NFL free agency: Cowboys release RB Ezekiel Elliott after 7 seasons
The Dallas Cowboys released veteran running back Ezekiel Elliott after seven seasons on Wednesday, with the news initially being reported by NFL Network's Ian Rapoport.
The decision also comes almost two months after he ended his Dallas career with a direct snap to Dak Prescott in the final play of a 19-12 playoff loss to the San Francisco 49ers in the NFC divisional round.
In a statement, team owner Jerry Jones called it "the best decision for everyone."
Jerry Jones on Ezekiel Elliott: “We have mutually agreed with Zeke that the best decision for everyone is that he will be able to experience free agency. ..We will always have a special place and love for Zeke & what he means to our Cowboys family, both as a person and a player.” pic.twitter.com/WYvt8Mwwge
— Jori Epstein (@JoriEpstein) March 15, 2023
Dallas tweeted a thank you to Elliott as well:
Thank you, @EzekielElliott! pic.twitter.com/kYlqwJO6Bf
— Dallas Cowboys (@dallascowboys) March 15, 2023
The Cowboys will reportedly designate Elliott's release as a post-June 1 cut, according to Rapoport, which will save Dallas $10.9 million in cap space and come with a $5.82 million dead cap hit, per Over the Cap. Elliott was due to earn a $10.9 million base salary in 2023 with another $5.82 million in roster bonus if the Cowboys kept him and didn't agree to a restructured contract — which he reportedly said he would do if necessary.

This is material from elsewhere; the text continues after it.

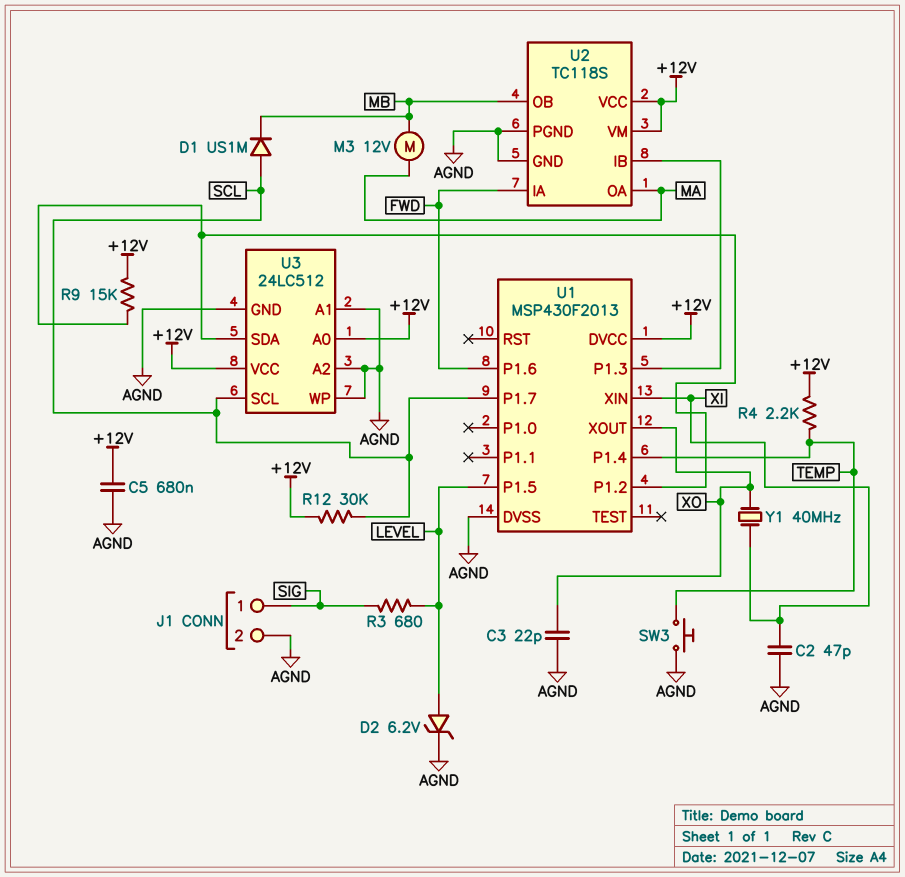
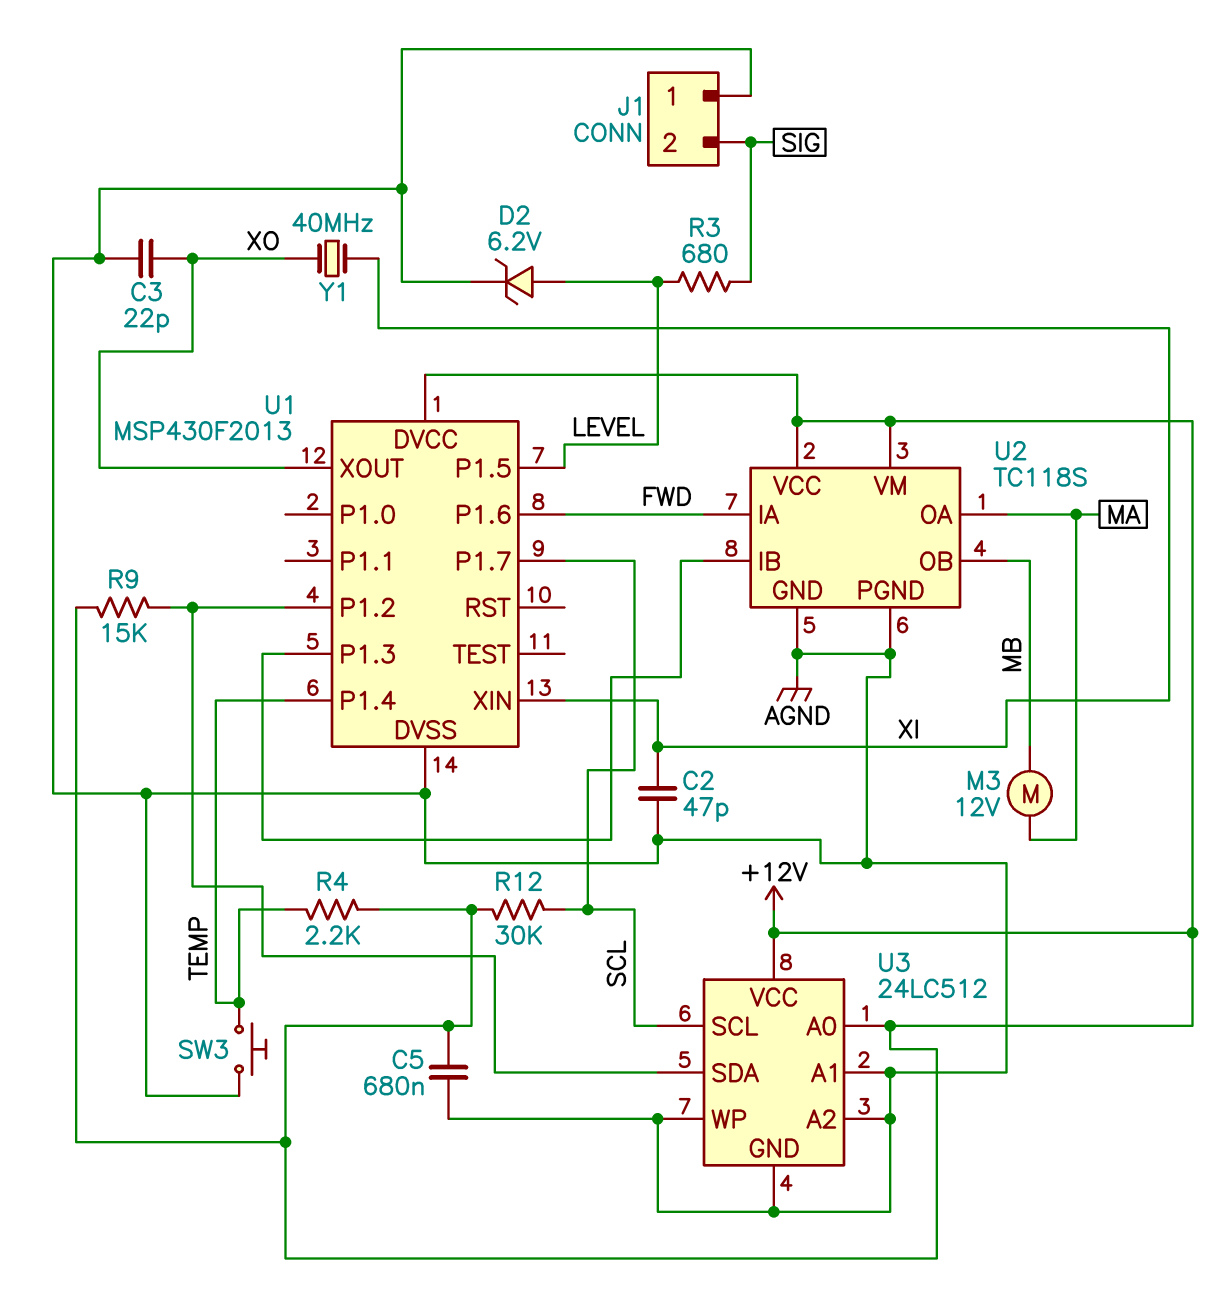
D1: diode US1M (A SCL, K MB) -> none
J1 pin 1: SIG -> AGND
J1 pin 2: AGND -> SIG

Instead, Elliott hits the open market as a 27-year-old running back with more than 2,000 career touches, 10,598 total scrimmage yards and 80 total touchdowns in 103 games. Although Elliott has been the most productive running back in the NFL since the Cowboys drafted him fourth overall in 2016, his efficiency dropped from 5.0 yards per touch in 2019 — his last year as a Pro Bowler — to 3.8 yards per touch in 2022.
Elliott's time in Dallas was riddled with dazzling performances, a suspension and a lengthy contract holdout in Cabo.
He ranks third on the Cowboy's all-time rushing list behind Hall of Famers Emmitt Smith and Tony Dorsett and ranks fifth in scoring behind Smith, Dorsett and kickers Rafael Septien and Dan Bailey. Elliott eventually signed a record six-year, $90 million contract with $50 million guaranteed in 2019 after weeks of back-and-forth negotiations, jokes and tropical vacations.
But ever since he signed his new contract, Elliott's production decreased. He saw a career-low 248 touches in 2022 — perhaps because of the emergence of Tony Pollard — and finished with his fewest rushing yards (876) in his career and tallied fewer than 1,000 total scrimmage yards for the first time in his career. Elliott did add 12 rushing touchdowns, though.
Elliott's departure now clears the way for Pollard, who was an ascendant talent before he broke out for his first 1,000-yard rushing season in 2022 and made the Pro Bowl. The Cowboys placed the franchise tag on Pollard despite the broken fibula he suffered during the loss to the 49ers.